Thursday, October 24, 2013

The good fight

Just like any parent, I struggle dealing with my kids at times. My 5-yr old daughter is very headstrong (I can't imagine where she gets it from) and my 2-1/2 yr old is still relatively non-verbal, making communicating a challenge.

A little over a week ago, my daughter had a MASSIVE meltdown on the way to school because I corrected her in front of her friends which meant she then had to walk with me instead of her friends -- the horror!! Just a few minutes after the moms and littles got back home after drop off, a neighbor rang my doorbell and handed over this book:
I have to admit, I groaned a little inside. I've read countless articles about changing my child's behavior and never saw any real results. It sat on my nightstand for about a week before I cracked it open. Nothing in particular triggered it, other than maybe my guilt that I still had the book in my possession. Might as well take a look before I return it. You never know, right?

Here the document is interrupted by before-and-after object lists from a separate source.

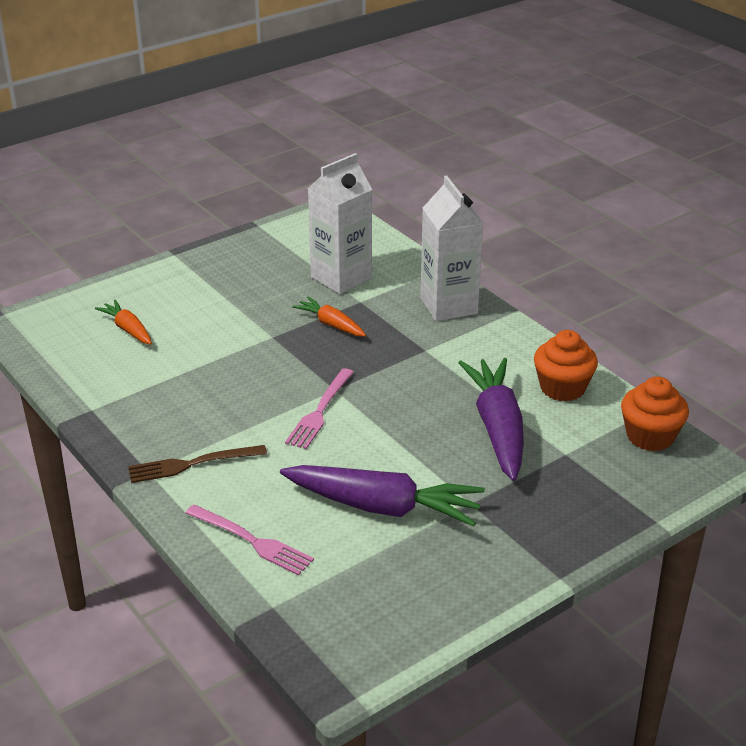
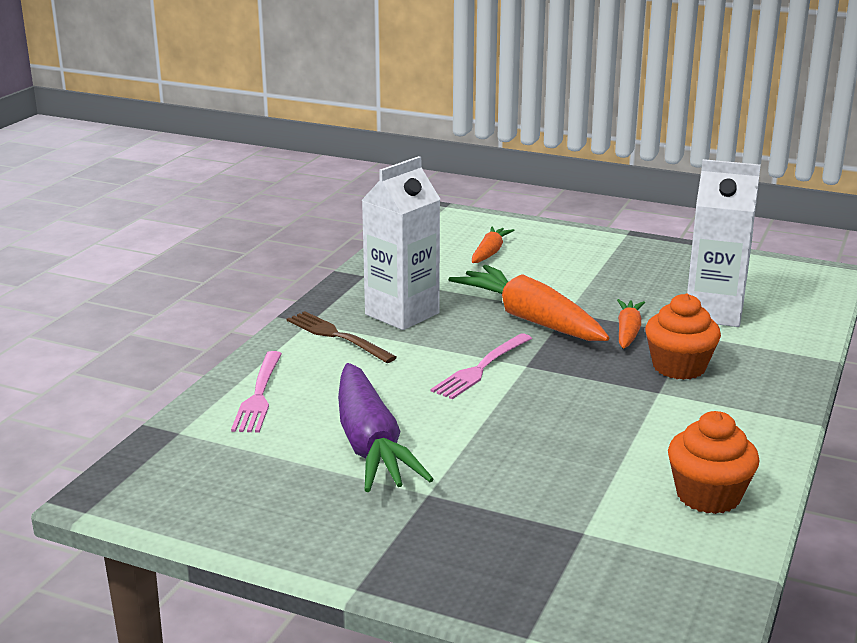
camera: 60 degrees right, 10 degrees down
(266, 358) = (530, 319): none -> orange carrot
(320, 412) = (480, 369): pink fork -> pink fork turned 45 degrees counterclockwise
(448, 306) = (758, 381): white carton -> white carton (402, 314)
(497, 428) = (576, 473): purple carrot -> none
(650, 436) = (695, 588): orange cupcake -> orange cupcake (679, 367)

Wow. I mean WOW. Although this book started off like a lot of other parenting advice (give your child choices, pay more attention, etc.) it had a firmer approach than most others nowadays. Say no and walk away. Say what??? I can say no. That's not the issue. But walk away as my 5-yr old continues to ask me "why can't I have a friend over?" and not answer her? Unheard of. She and I are master debaters with each other -- making our cases until one of us compromises, or on rare occasion, caves. The same advice is given for having your kids do things. Tell them once and walk away. If they don't do it and they're late for school, oh well. Didn't eat and now dinner is over? Oh well. You mean no more having an entire meal consist of "eat your dinner?" Again, unheard of, especially in our house.

Little by little, I've been employing the tactics in the book and I am actually seeing results. There's certainly a lot less yelling on my part and my kids are figuring out that they don't need me for every single thing. Example -- as I type this, my son says "Mom, elly." (He wants his toy elephant.) I told him "you get it" and went back to typing. A few "No, you mom" whines later, he gave up, got up, and got the toy. Success!!

So, thanks neighbor. You know who you are!